Oleh : Ahmad Zainul
Hari Kebangkitan Nasional yang diperingati setiap 20 Mei merupakan tonggak penting dalam sejarah perjuangan bangsa Indonesia. Momentum ini merujuk pada lahirnya organisasi Boedi Oetomo pada tahun 1908 yang menjadi simbol kesadaran nasional tentang pentingnya persatuan, pendidikan, dan kemajuan bangsa.
Namun, di era modern hari ini, kebangkitan nasional tidak lagi hanya berbicara tentang perjuangan politik, sosial, dan ekonomi. Bangsa Indonesia juga menghadapi tantangan besar berupa krisis lingkungan hidup yang semakin mengkhawatirkan.
Kerusakan hutan, pencemaran air dan udara, degradasi lahan, hingga perubahan iklim telah menjadi ancaman nyata bagi keberlangsungan hidup masyarakat dan masa depan generasi mendatang.
Indonesia dikenal sebagai negara megabiodiversitas dengan kekayaan hayati yang luar biasa. Ironisnya, kekayaan tersebut justru berada di bawah ancaman serius akibat laju eksploitasi sumber daya alam yang tidak terkendali.
Berdasarkan data Kementerian Lingkungan Hidup dan Kehutanan (KLHK) tahun 2023, Indonesia masih menghadapi laju deforestasi sekitar 104 ribu hektare per tahun.
Selain itu, indeks kualitas lingkungan hidup mengalami penurunan dibanding tahun sebelumnya.
Indonesia juga menjadi salah satu penyumbang emisi karbon terbesar di dunia akibat kebakaran hutan dan ketergantungan pada energi fosil.
Kondisi tersebut juga terjadi di Sulawesi Tenggara atau yang dikenal sebagai Bumi Anoa. Dalam kurun waktu 2017 hingga 2023, Sulawesi Tenggara kehilangan sekitar 233 ribu hektare hutan atau sekitar 10,81 persen dari total tutupan hutannya.
Sebagian besar kerusakan terjadi di wilayah dengan aktivitas pertambangan aktif.
Situasi ini meningkatkan risiko bencana ekologis seperti banjir dan longsor. Kajian yang sama mengungkapkan bahwa sekitar 69 ribu hektare wilayah izin usaha pertambangan (IUP) berada di zona rawan bencana, sementara 94 ribu hektare lainnya berada di kawasan permukiman dan pertanian masyarakat.
Jika tidak ada langkah korektif yang diambil sejak sekarang, maka kerusakan lingkungan di Bumi Anoa dapat mencapai titik yang sulit dipulihkan.
Karena itu, diperlukan keberanian politik dan komitmen nyata untuk menyelamatkan lingkungan hidup.
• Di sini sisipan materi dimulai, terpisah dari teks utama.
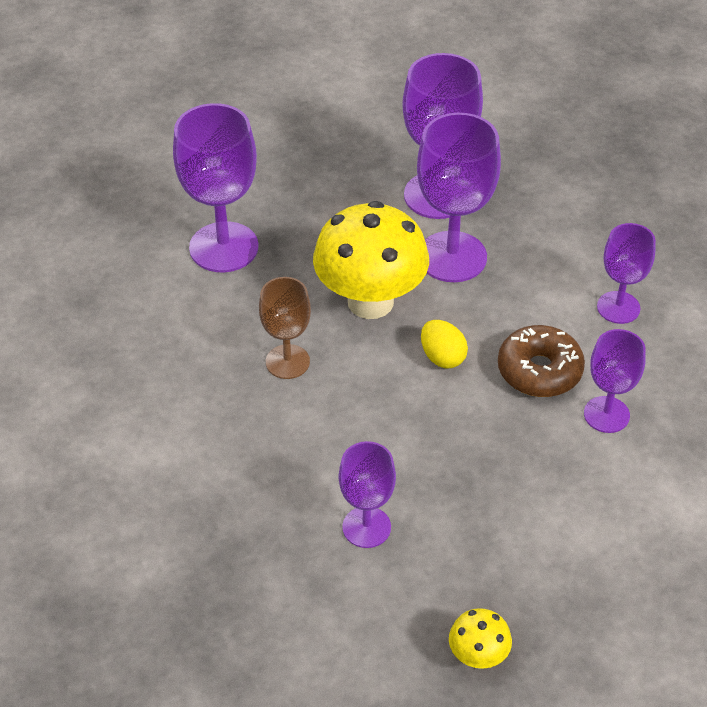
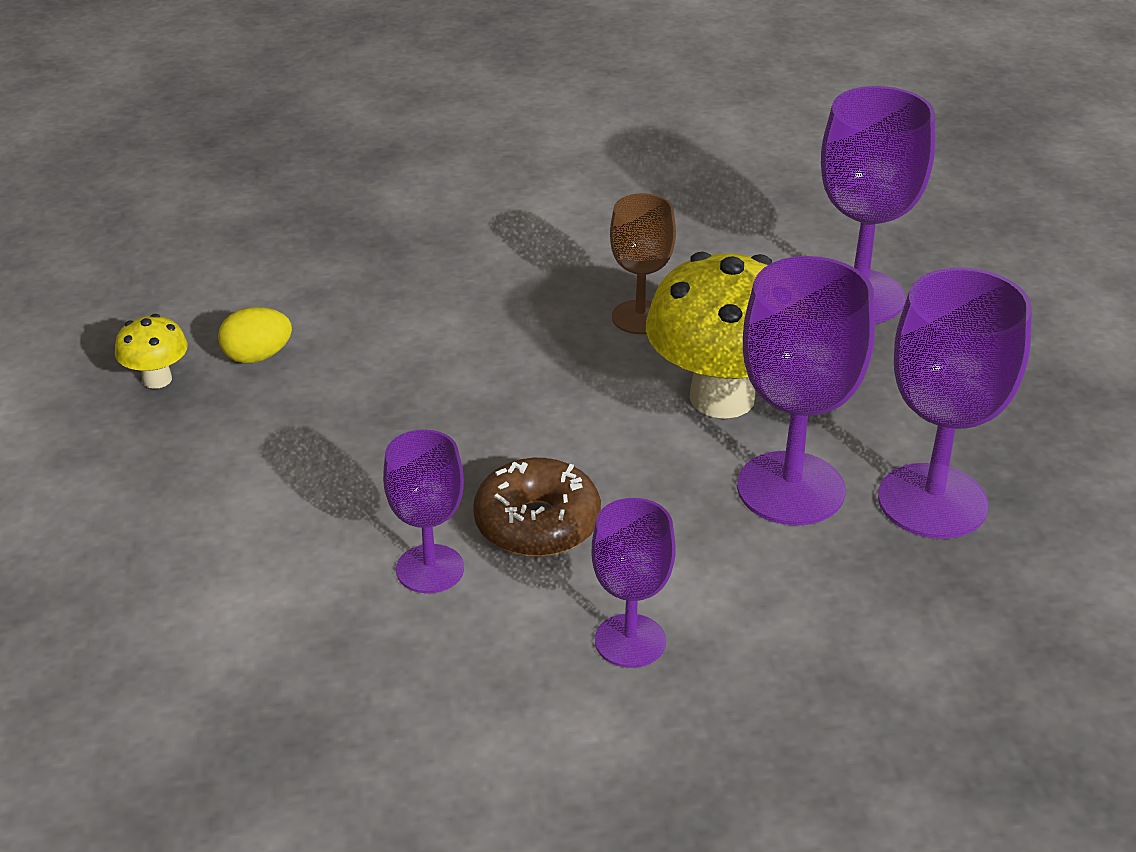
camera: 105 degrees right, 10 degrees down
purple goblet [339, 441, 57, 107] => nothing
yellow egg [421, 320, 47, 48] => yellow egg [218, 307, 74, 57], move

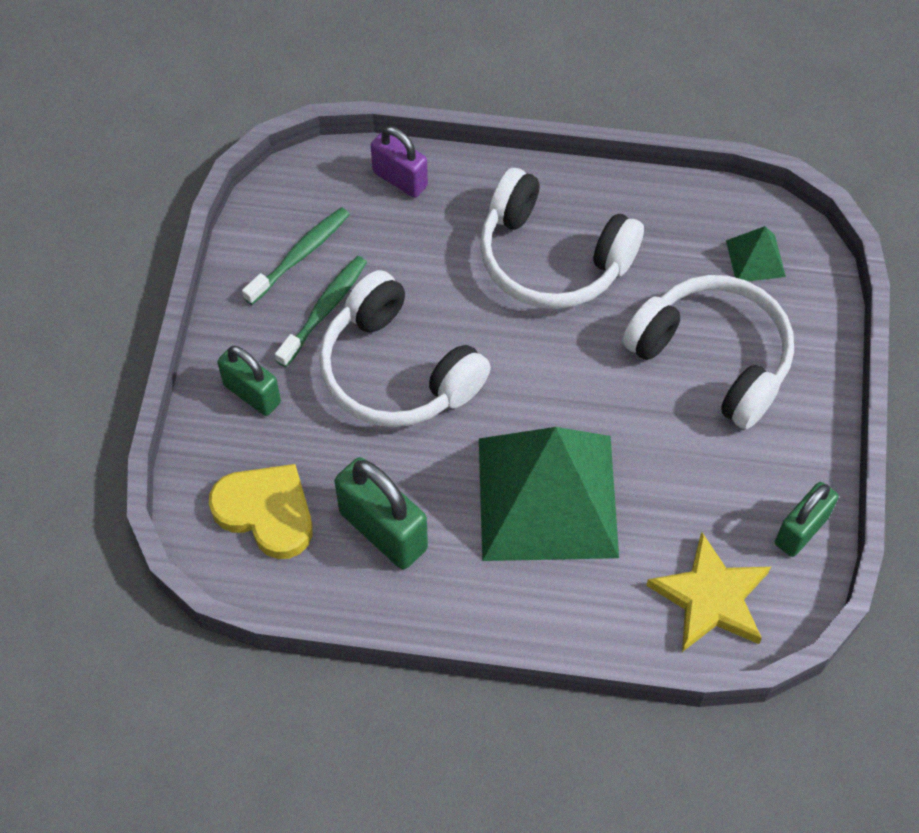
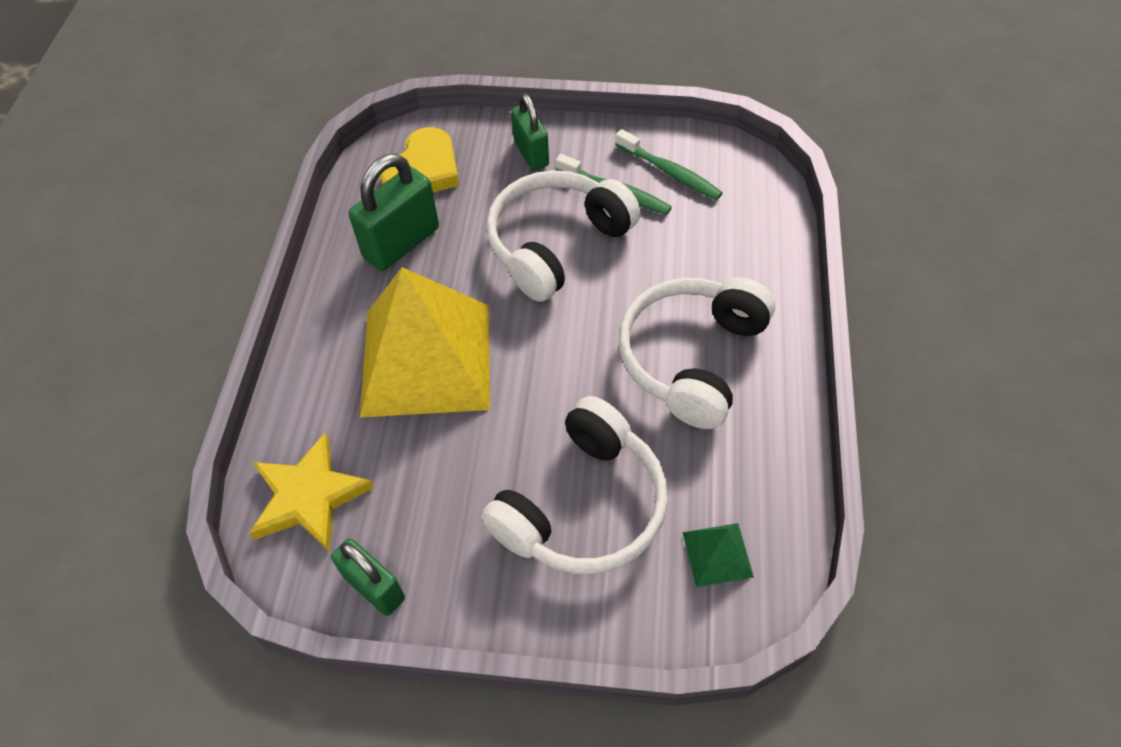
camera: 90 degrees right, 5 degrees down
purple padlock [371, 126, 57, 72] => nothing
green pyramid [479, 427, 140, 134] => yellow pyramid [360, 267, 130, 150]
green padlock [217, 346, 64, 70] => green padlock [511, 94, 38, 76], 60 degrees counterclockwise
Pemerintah harus berani mengevaluasi dan mencabut izin tambang yang terbukti bermasalah.
Langkah tersebut bukan bentuk penolakan terhadap pembangunan ekonomi nasional atau hilirisasi industri, melainkan bentuk tanggung jawab terhadap masa depan ekologis daerah dan keselamatan masyarakat.
Pemulihan lingkungan juga tidak boleh sepenuhnya dibebankan kepada masyarakat yang terdampak. Restorasi ekologi harus menjadi agenda bersama yang melibatkan pemerintah, dunia usaha, akademisi, dan masyarakat sipil.
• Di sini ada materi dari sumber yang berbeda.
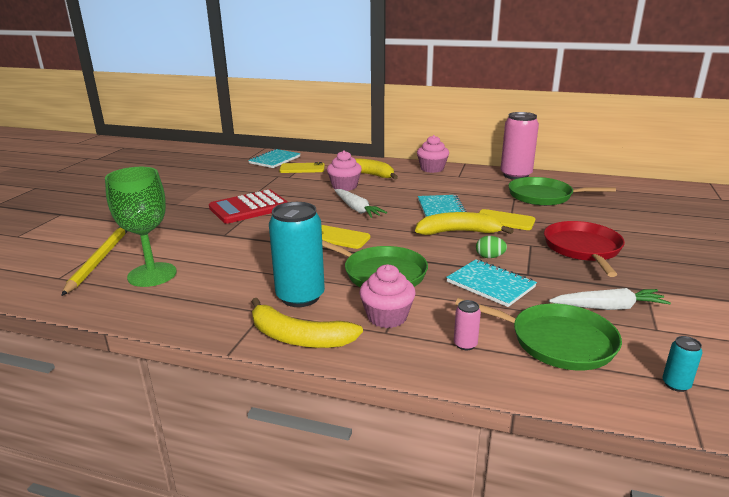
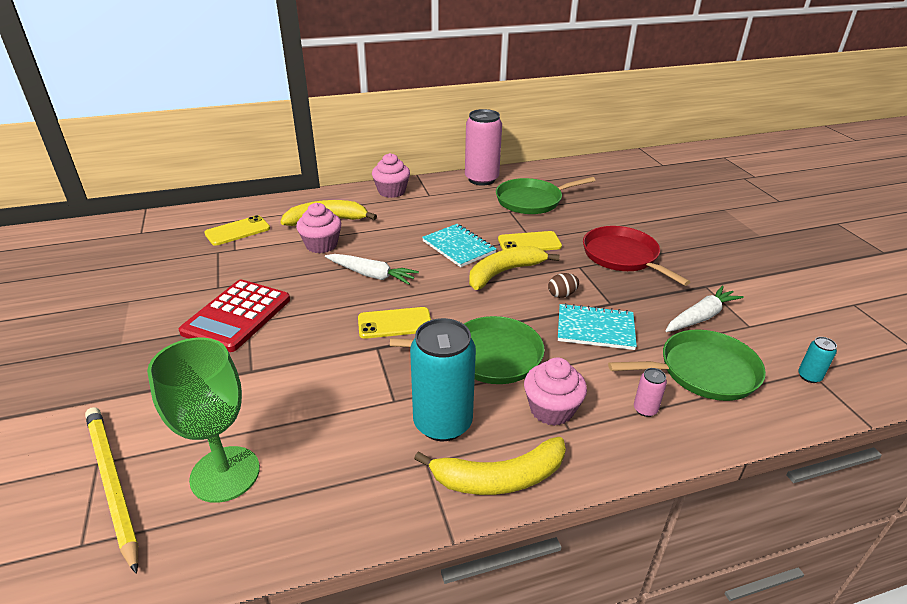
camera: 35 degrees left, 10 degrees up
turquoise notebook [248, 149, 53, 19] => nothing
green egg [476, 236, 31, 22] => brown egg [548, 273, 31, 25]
Upaya tersebut dapat dimulai dengan mempercepat restorasi hutan, memulihkan wilayah tangkapan air, melindungi ekosistem pesisir, serta menegakkan aturan reklamasi dan rehabilitasi pascatambang secara tegas dan konsisten.
Sebagaimana para pemuda pada awal abad ke-20 yang mempelopori kebangkitan nasional, generasi muda hari ini juga memiliki tanggung jawab moral untuk memimpin gerakan penyelamatan lingkungan.
Anak muda tidak hanya dituntut aktif dalam edukasi dan kampanye kesadaran ekologis, tetapi juga terlibat langsung dalam aksi nyata pemulihan lingkungan di daerahnya masing-masing.
Refleksi Hari Kebangkitan Nasional seharusnya menjadi momentum untuk membangun kesadaran baru bahwa pembangunan tidak boleh berjalan dengan mengorbankan alam.
Bangsa yang besar bukan hanya bangsa yang mampu membebaskan diri dari penjajahan, tetapi juga bangsa yang mampu menjaga kelestarian lingkungan demi masa depan generasi berikutnya.
Kebangkitan nasional di era hari ini adalah kebangkitan untuk merawat bumi, menjaga hutan, melindungi laut, dan memastikan bahwa pembangunan berjalan selaras dengan keberlanjutan lingkungan. Dari Bumi Anoa, semangat itu harus terus tumbuh dan diperjuangkan.